Third, this Article shows that, notwithstanding the power of the vision for the role of the stockholder franchise and its ostensible foundational premise, in reality, the law insists only erratically on alignment of voting power and economic interest. We offer a taxonomy showing contexts reflecting varying degrees of such insistence.

This taxonomy helps unveil new insights as to the entirety of the shareholder franchise. We show, for instance, how the relatively stringent judicial constraints on transfers of “decoupled” voting rights could be interpreted to not only limit certain misalignments in the direction of incentives but also certain misalignments in the magnitude of incentives flowing from such transfers. Such constraints would potentially affect all contexts in which shareholder voting occurs, even extending to the exercise of statutory voting rights (e.g., voting as to election of directors and fundamental transactions such as mergers)

Fourth, and most important, this Article offers a focused, scaled, and cost-effective solution that overcomes the daunting informational challenges posed by insistence on shareholder disinterestedness. That solution begins with a presumption of disinterestedness.
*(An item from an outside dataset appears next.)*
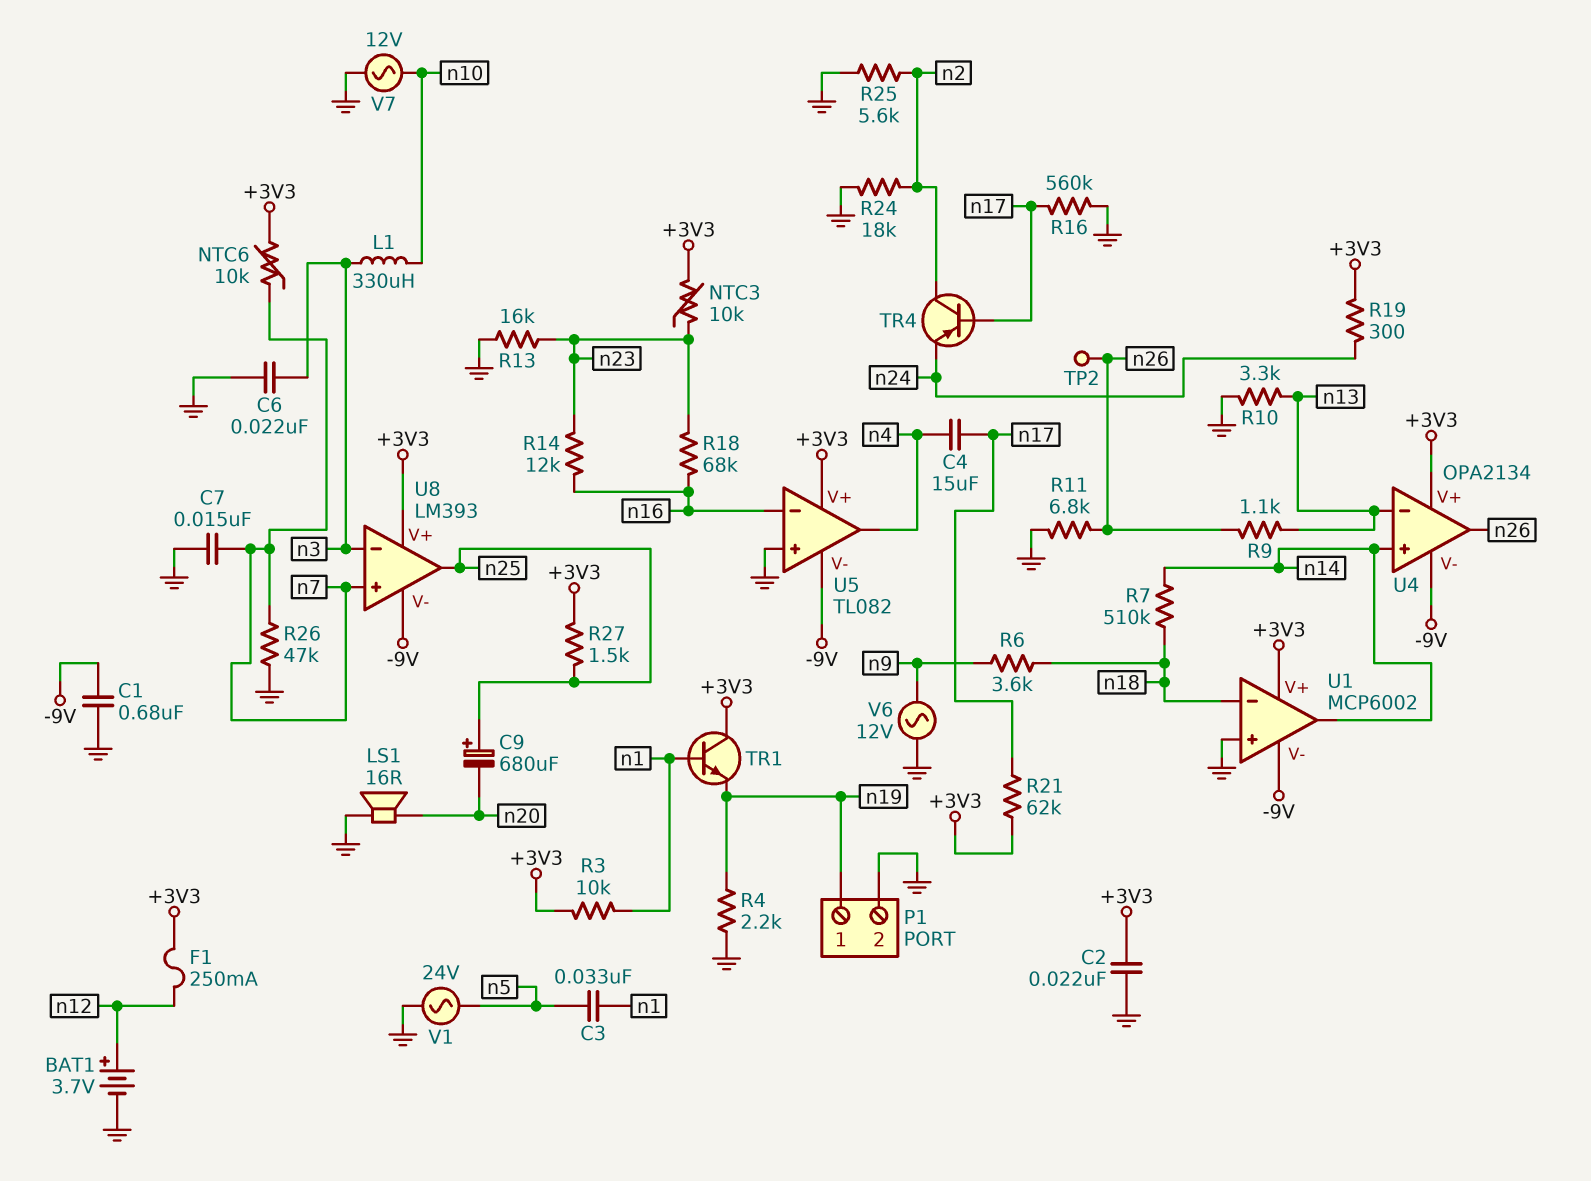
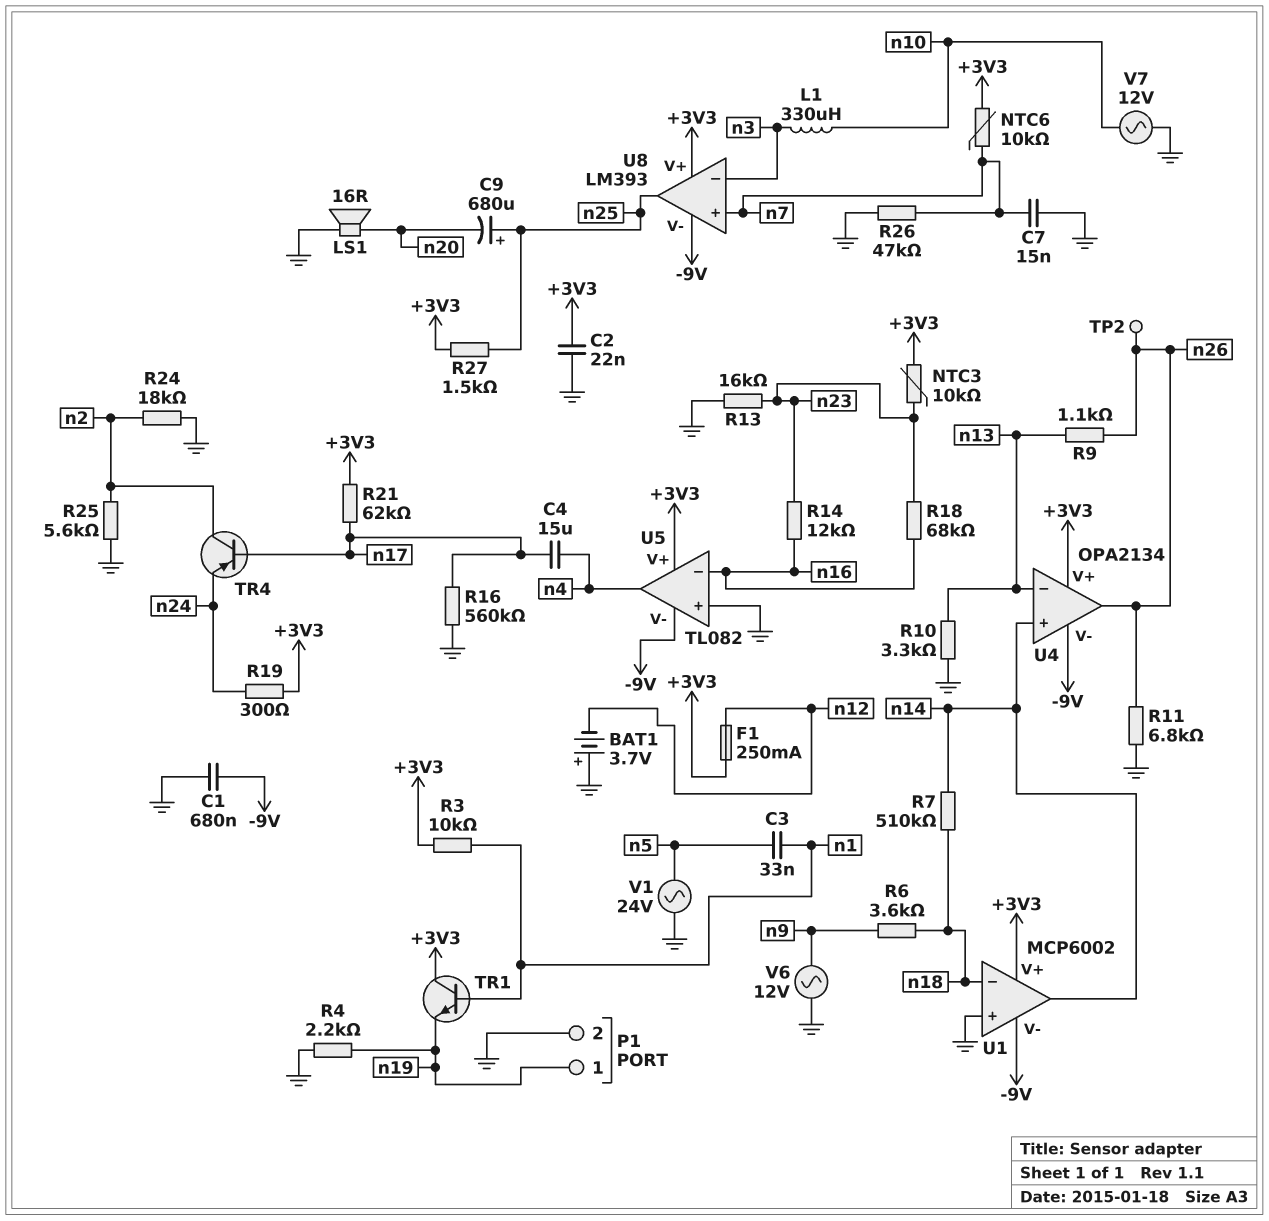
BAT1: 3.7V (plus n12, minus GND) -> 3.7V (plus GND, minus n12)
C6: 22nF (GND, n3) -> none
Failing to adopt such a presumption – in effect, requiring affirmative proof of disinterestedness – would be tantamount to a blanket rejection of decades of precedent giving validating effect to shareholder approval in important contexts. Such a striking diminution of the role of shareholders and a corresponding enhancement of the roles of judges and boards should occur, if at all, only after careful debate–not by fluke.  Moreover, such a diminution of the role for the stockholder franchise would be inconsistent with the incremental and thoughtful approach Delaware courts have taken in addressing cases of transfers of voting rights without accompanying economic rights.

The Article further outlines a workable, focused process that, notwithstanding the daunting informational challenges, would help identify material instances of institutional investor departures from disinterestedness. The proposed presumption would be rebuttable through the use of readily available public information about institutional investor holdings, and would allow for a full evidentiary review of disinterestedness where such an investor’s holdings or disinterestedness are not clearly too insignificant to affect its vote or to influence the overall outcome of a shareholder vote.

The gap between the vision and reality of the stockholder franchise is increasing in undesirable ways due in large part to transformational investor changes. This Article shows that vision and reality should not and need not always be binary opposites.